[K] Logitech MX Vertical
Jakoś tak od marca 2024 roku moją główną myszką była Logitech Lift Graphite i naprawdę nie dam o niej powiedzieć złego słowa. Gdyby nie kontuzja nadgarstka Żony i fakt, że bardziej pasowała jej właśnie wersja Lift, a nie MX Vertical, nie czytalibyście tego testu. W międzyczasie przez moje biurko przewinął się też trackball Logitech MX Ergo S, ale póki co nie miałem do niego cierpliwości - może jeszcze nadejdzie jego czas. Tymczasem moja ręka spoczywa na MX Vertical.
Rzadko patrzę na myszkę z góry, ale...
Oczekiwania i rzeczywistość
Przyznam, że w Lifcie brakowało mi w zasadzie wyłącznie "ciężkiego kółka", tj. takiego znanego z MX Masterów. Można nim "zakręcić" i zdjąć palec, a kółko kręci się dalej, bez mozolnego ruchu popychającego. Genialne rozwiązanie, które nie wiedzieć dlaczego nie trafiło ani do Lifta, ani - niestety! - do Verticala. Tego żałuję najbardziej.

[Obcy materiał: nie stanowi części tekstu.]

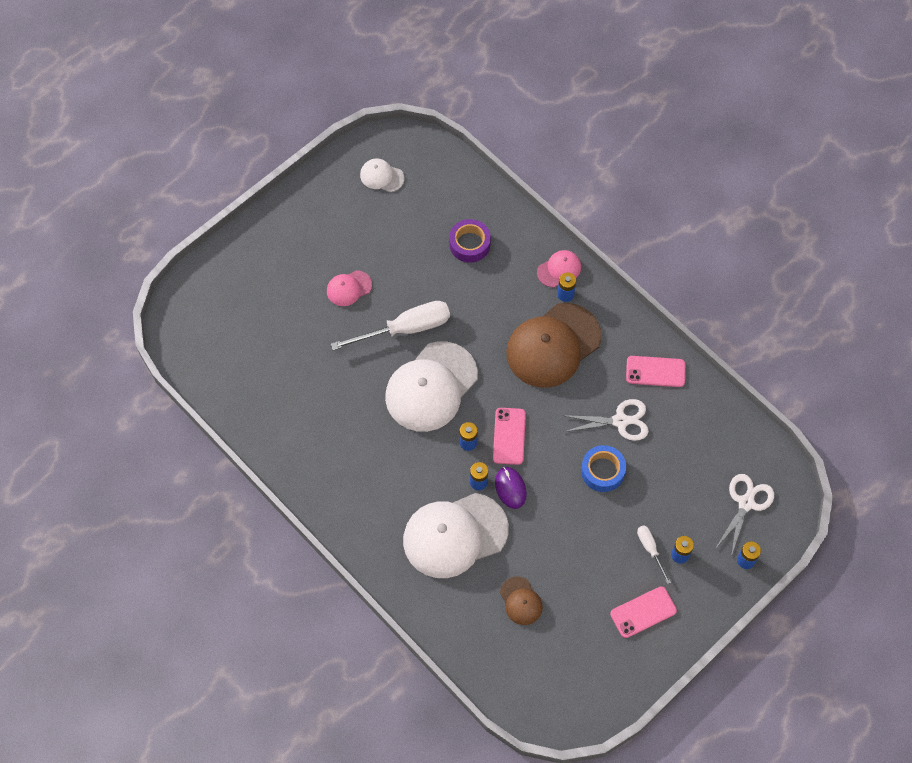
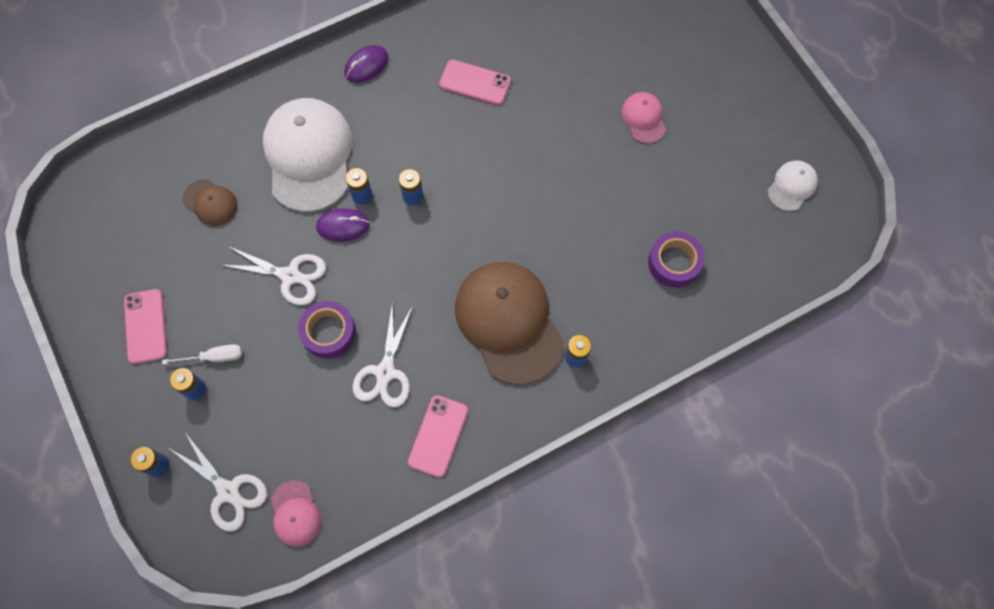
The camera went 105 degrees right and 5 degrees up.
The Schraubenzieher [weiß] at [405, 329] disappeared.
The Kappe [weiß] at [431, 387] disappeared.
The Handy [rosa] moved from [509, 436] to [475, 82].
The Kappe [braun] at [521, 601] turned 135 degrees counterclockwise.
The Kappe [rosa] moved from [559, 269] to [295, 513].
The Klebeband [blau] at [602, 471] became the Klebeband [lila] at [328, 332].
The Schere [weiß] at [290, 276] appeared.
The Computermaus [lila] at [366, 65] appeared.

Osoby znające tylko zwykłe myszki mogą być zaskoczone tym wyglądem
W zasadzie bowiem, mimo wyższej ceny, z mojego punktu widzenia MX Vertical jest jednak krokiem wstecz w stosunku do Lifta. Nie ma tak wygodnego, "opływowego" kształtu, choć mojej wielkiej łapie daje lepsze podparcie. Zrezygnowano w nim z zewnętrznego zasilania ogniwem AA/AAA na rzecz wbudowanego akumulatora ładowanego przez port USB-C. Niby nie jest to duże utrudnienie, bo myszka działa naprawdę długo na jednym ładowaniu, ale rozładowanie akumulatora oznacza konieczność pracy przez jakiś czas na kabelku, a dodatkowo - jeśli tak jak w moim MX Masterze - padnie akumulator, myszka zamieni się w efektowny przycisk do papieru.

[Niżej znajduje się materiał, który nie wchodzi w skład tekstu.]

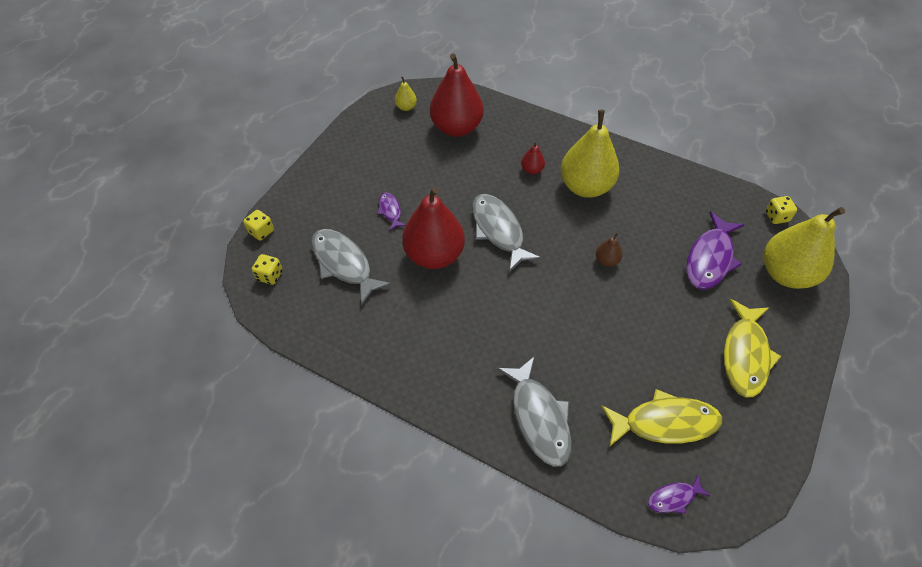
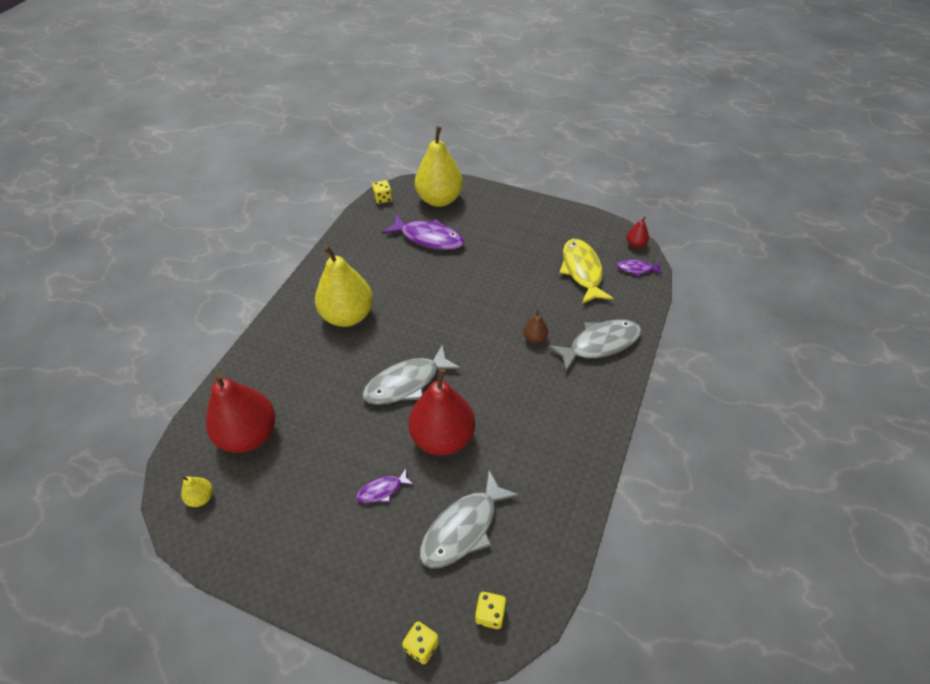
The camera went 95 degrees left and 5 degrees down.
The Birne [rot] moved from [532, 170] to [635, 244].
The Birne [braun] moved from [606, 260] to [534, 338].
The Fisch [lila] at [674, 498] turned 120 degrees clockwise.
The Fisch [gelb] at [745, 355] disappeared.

Tak Vertical wygląda "od frontu"
Jeśli chodzi o funkcjonalność, to myszka ma sześć przycisków (w tym jeden to rolka). W sumie jedyny ciekawy bajer, jaki odkryłem w sterowniku, to możliwość "podpięcia" pod przycisk na szczycie myszki funkcji powiększania ekranu. Domyślnie przycisk ten zmienia czułość myszki, jednak lupka przydaje mi się zaskakująco często (ha, ha, wiadomo, oczy już nie te).
Sprytna funkcja lupki, szkoda, że nie da się wtedy klikać ze zwiększoną precyzją (sterownik robi po prostu screenshota i pozwala go obejrzeć w powiększeniu)...
Nominalne rozdzielczości myszki (te, które domyślnie przełącza się przyciskiem na szczycie myszki) to 1000 i 1600dpi, ale sensor może pracować nawet z rozdzielczością 4000dpi, więc raczej nikt nie powinien narzekać na brak precyzji. Z kolei sama myszka jest stosunkowo lekka (jak na swoje rozmiary) - 125g.
Wygoda i wnioski końcowe
Pod względem wygody użycia początkowo było gorzej niż w Lifcie, ze względu na większą wysokość (120mm kontra 108mm), także podstawka na kciuk jest inaczej wyprofilowana. Po paru dniach dłoń się przyzwyczaiła i pracuje mi się teraz równie wygodnie co Liftem, a może i wygodniej, bo dłoń jest minimalnie bardziej odchylona do pionu i pewnie trzyma obudowę. W każdym razie dwutygodniowy powrót do MX Mastera 3S, który miałem w tak zwanym międzyczasie, był średnio przyjemny - podtrzymuję zdanie, że dla mnie myszki pionowe sprawdzają się po prostu lepiej i tyle.
Od tej strony myszka wcale nie wygląda normalniej
Osobną kwestią pozostaje wciąż cena - a ta ciągle oscyluje (oficjalnie) między 400 a 500zł, co jak na myszkę jest kwotą bardzo dużą. Zdecydowanie, jeśli tylko nie macie bardzo dużych dłoni, polecam najpierw przetestować czy "pomacać" w sklepie Lifta, który jest przynajmniej połowę tańszy, a w zasadzie w niczym poza gabarytami nie ustępuje Verticalowi. Powiem więcej - zewnętrzny akumulator i bardziej obłe kształty z mojego punktu widzenia sprawiają, że Lift jest myszką po prostu lepszą.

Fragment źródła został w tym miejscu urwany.